AL: Actually, about ten years ago, the Internet really wasn't a criticaltechnology for companies. Now, for many people the support of a web server, not to mention e-mail, is just as important as, let’s say, ensuring the operational capability of ERP solutions. In the IT market, new technologies are often adopted first by large clients and only then do they start to be used by medium-sized and small companies. Whereas with regard to the hosting of applications, exactly the opposite is true. First it was individuals who started realising the software-plus-services model, then small businesses. For large companies, that kind of setup is still in discussion for the future. If we look at this process from the point of view of function, then, apart from the Web, it is mainly large-scale non-transactional applications that are being used in a hosting environment. To find out what programs can be provided as a service, we are working together with our partners, such as Central Europe On-Demand and the ISV’s (independent software vendors). Clearly, the starting point are office communications and collaboration applications such as Microsoft Exchange Server 2007, Microsoft Office Outlook 2007, Microsoft Windows SharePoint Services 3.0, and Microsoft Office Communications Server 2007. The next critical area with these solutions is to ensure the highest levels possible of back-up and recovery. These are the most critical needs today. One field in particular stands out for next step applications – that of CRM solutions. Microsoft currently offers its own service: Microsoft Dynamics Live CRM Professional, access to which is via the Microsoft Outlook environment or a web browser. Later this year, an extended version of this service is set to be released – Microsoft Dynamics Live CRM Enterprise. Here it should be noted that, although this service can be used by end users, we offer different ways of working with it, including SaaS partners.

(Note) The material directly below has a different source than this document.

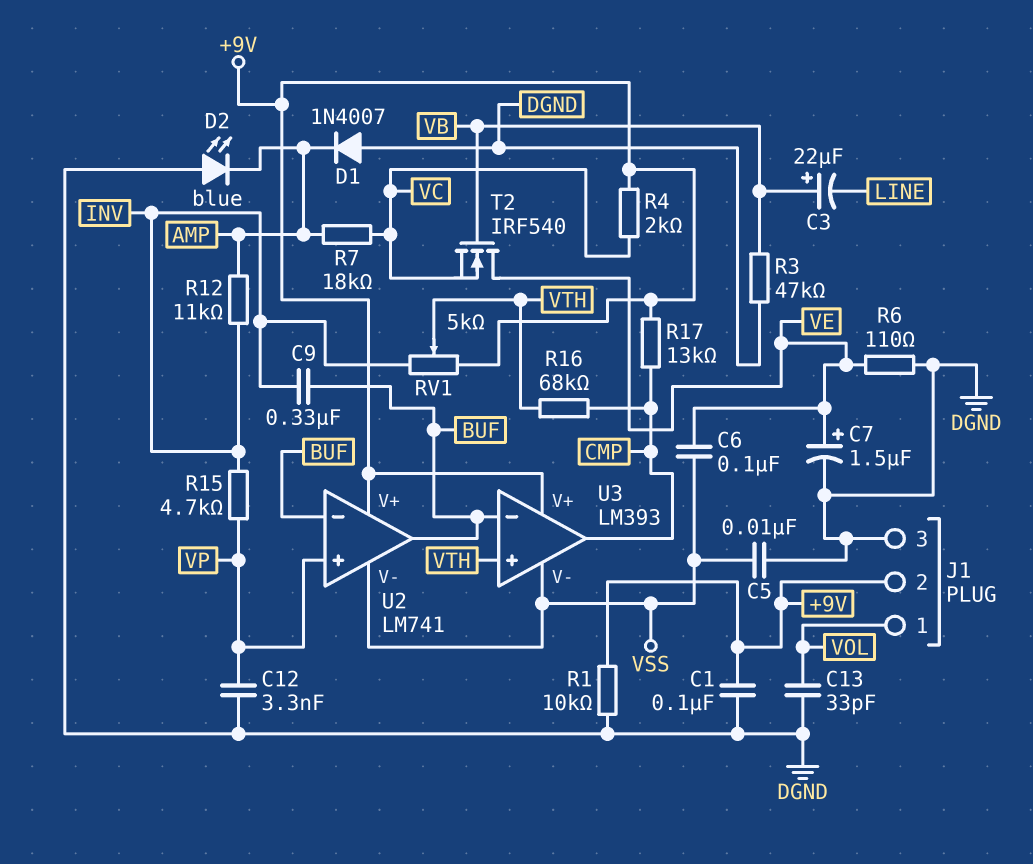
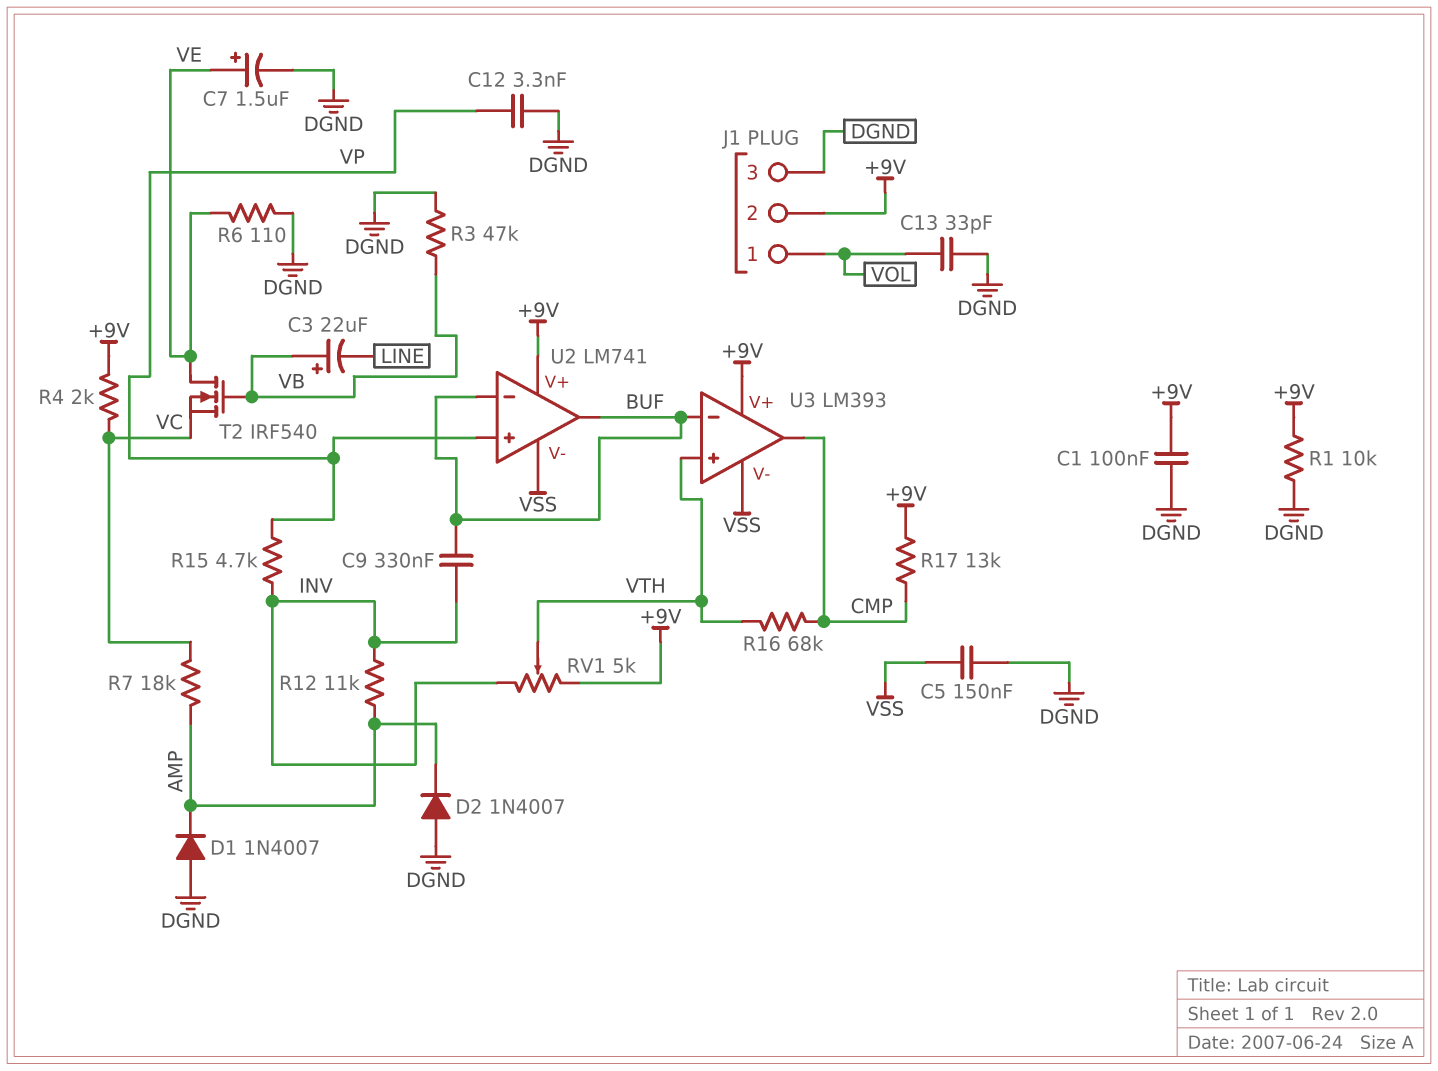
C5: 10nF (DGND, VSS) -> 150nF (DGND, VSS)
C6: 100nF (VE, VSS) -> none
D2: LED blue (A DGND, K AMP) -> diode 1N4007 (A DGND, K AMP)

What is the role of ISV’s in promoting the software-plus-services model?
AL: Microsoft has always devoted considerable attention to cooperation with ISV's, who at times play a critical role in promoting new ideas and technologies. The evolving softwareplus-services shift is no exception to this rule. We offer developers relevant support tools and programs. For example, our online services can be used not only by service providers and end users, but also by programmers who, thanks to Live services, have the opportunity to write their own multi-functional mashup applications (mixtures of functionalities of third-party services), for example using the special Microsoft Office Live Developer Platform. ISVs will also be valuable assets for pure play hosting partners such as Central Europe On-Demand as their business grows and they offer more services to the market. This enables them to concentrate on their field of expertise – hosting – while leveraging Microsoft and ISVs for rapid application development. We’ve been supporting this growth as well in the form of the Microsoft software-plus-services Incubation Center Program which is designed to ease the commercial, financial, and technical challenges ISVs encounter while adding a service-based delivery application to their business offerings. Microsoft has established global facilities with a set of Gold Certified Partners in hosting to guide ISVs through a structured series of business and architectural consulting sessions to ensure their business model and applications are ready for servicebased delivery. In CEE, we have already launched one in Russia and another will be announced in Greece later this month.